[igt-dev] [PATCH] tests: Add a new test for driver/device hot remove

Mon Apr 1 10:16:02 UTC 2019

On Mon, Apr 01, 2019 at 08:55:37AM +0000, Krzysztofik, Janusz wrote:
> On Monday, April 1, 2019 9:22:34 AM CEST Daniel Vetter wrote:
> > On Fri, Mar 29, 2019 at 12:47:32PM +0200, Petri Latvala wrote:
> > > On Thu, Mar 28, 2019 at 05:47:19PM +0100, Janusz Krzysztofik wrote:
> > > > Run a dummy load in background to put some workload on a device, then
> > > > try
> > > > to either remove (unplug) the device from its bus, or unbind the
> > > > device's
> > > > driver from it, depending on which subtest has been selected.
> > > > 
> > > > The driver hot unbind / device hot unplug operation is expected to
> > > > succeed
> > > > in a reasonable time, however long timeouts are used to allow kernel
> > > > level timeouts pop up first if any.
> > > > 
> > > > Please note that if running both subtests consecutively, the second one
> > > > is always skipped as the device is no longer available as soon as the
> > > > first subtest is completed.  The most reliable way to run another
> > > > subtest
> > > > is to reboot the system first, then select next subtest to be run.
> > > 
> > > This is a requirement that won't fly for CI use. Is the
> > > rebinding/whatever of the device not possible to do? By the test?
> > > 
> > > Does it also apply to running other test binaries after running the
> > > first subtest? As in, is it just a timing issue?
> > 
> > Yeah like the module reload testcase this testcase needs to restore the
> > driver to working state afterwards. I think there's a corresponding rebind
> > sysfs file too.
> 
> I see your point, however I don't see how that could be done.
> 
> I think we can't say that the module reload test restores the driver to 
> working state.  It only TRIES to to that, and that's the merit of that test to 
> check if module reload succeeds or not.  I think there is no way to implement 
> "restore the driver to working state" that would work under all circumstances, 
> even if there is something wrong (a bug?) that causes it failing.  In other 
> words, I think a user should never assume the driver is in working state after 
> the i915_module_load test is run as that operation may simply fail.  The user 
> should look at the test result to learn about the driver state.
> 

The best scenario is that driver restore is attempted. If it doesn't,
we blacklist this test in CI, or don't merge it. If that works, all is
fine, but we still take the same care with this test as with module
reload tests.

Even the current state of business is that we don't run the module
reloading tests with the sharded runs (Fi.CI.IGT), only as part of BAT
(Fi.CI.BAT), as the last tests to execute. Shards run some of the
selftests, but as a separate shard.

Btw the selftests do _not_ require the machine to be rebooted after
them, or between them. When they succeed, all is fine. FSVO fine. We
run all selftests and then reboot implicitly as they are the last
things to run on a particular kernel. Sometimes we don't. The
requirement for reboot after any selftests that you mentioned in
another mail is due to the particular environment they are run in,
which doesn't cope well with reloading the kernel module.

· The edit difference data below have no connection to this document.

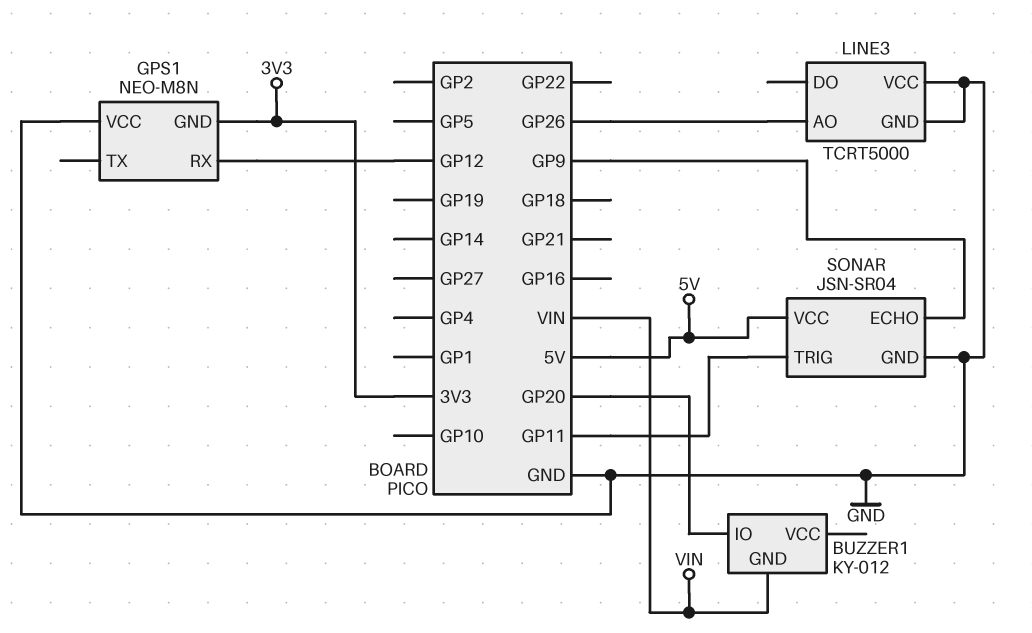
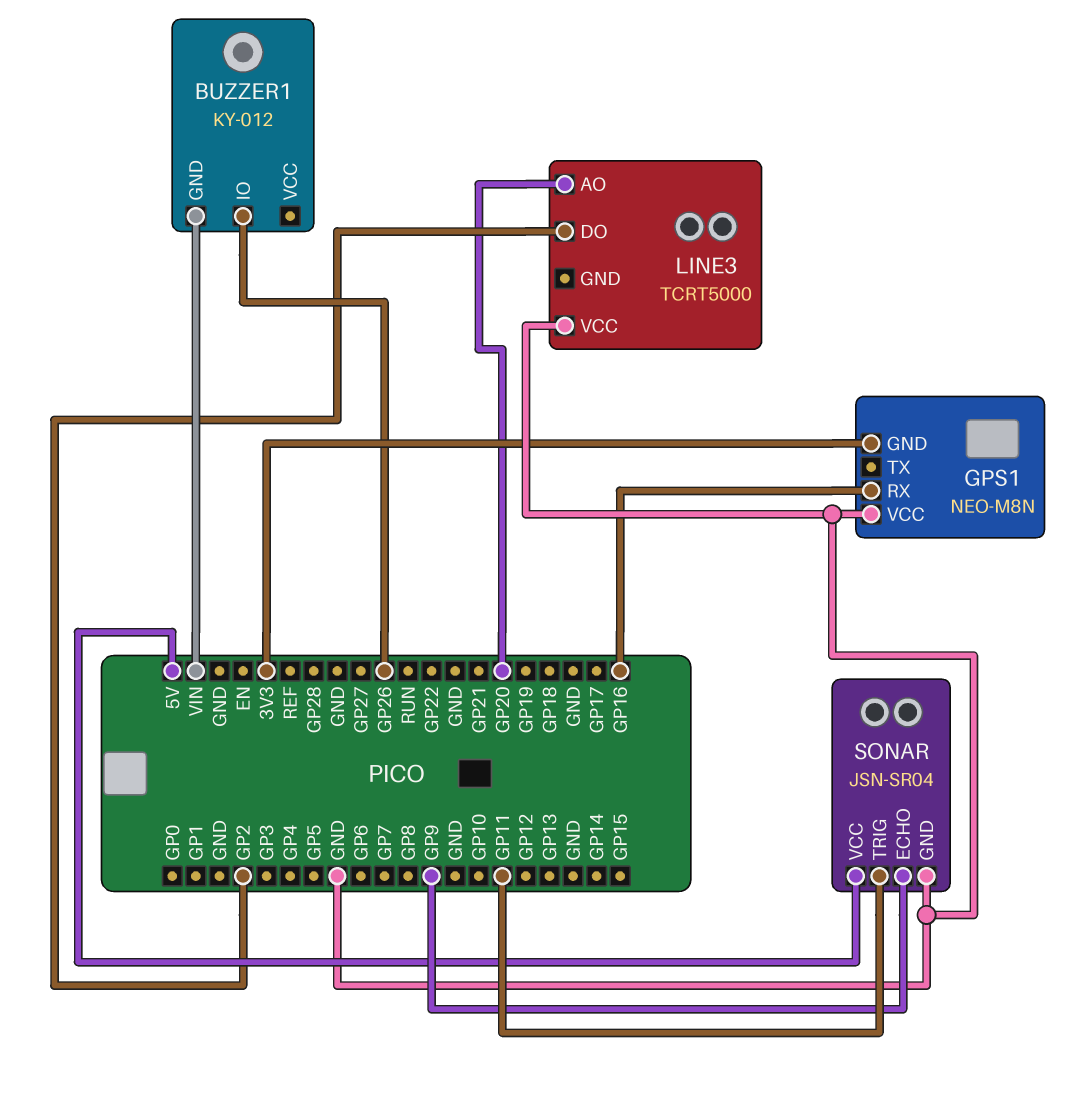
BUZZER1 pin IO: GP20 -> GP26
GPS1 pin RX: GP12 -> GP16
LINE3 pin AO: GP26 -> GP20
LINE3 pin DO: none -> GP2
LINE3 pin GND: GND -> none

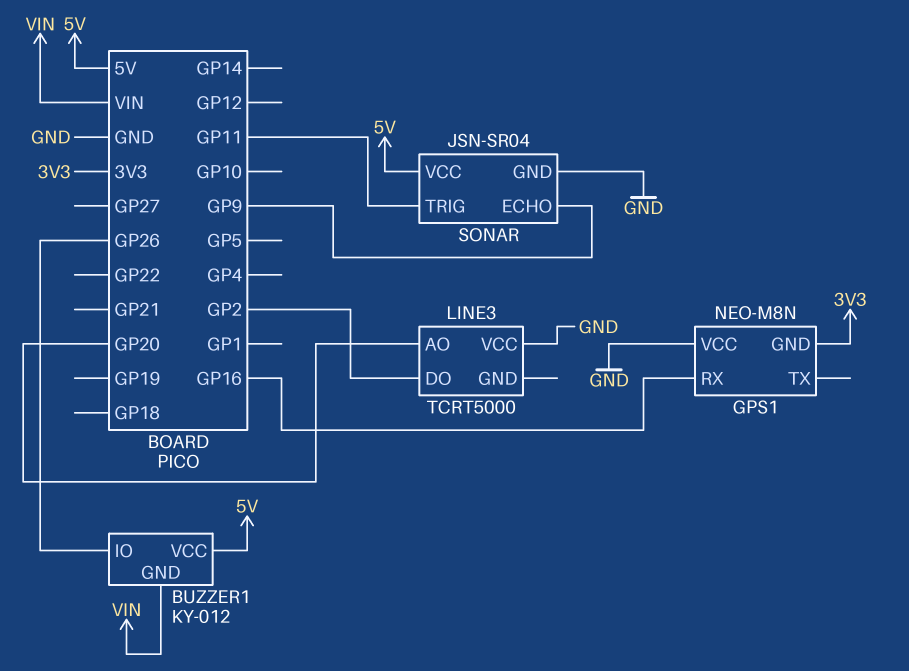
BUZZER1 pin VCC: none -> 5V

> How the unplug/unbind test should proceed if it occurs there is something 
> wrong after module reload?  FAIL? SKIP? Or still SUCCESS, assuming unplug 
> itself succeeds? How the test should pass the information on module reload 
> results to a user? If we start asserting results of module reload to ensure 
> the driver is in working state, that will be a different test, not the 
> intended one, I believe.

igt_warn() I'd say.

-- 
Petri Latvala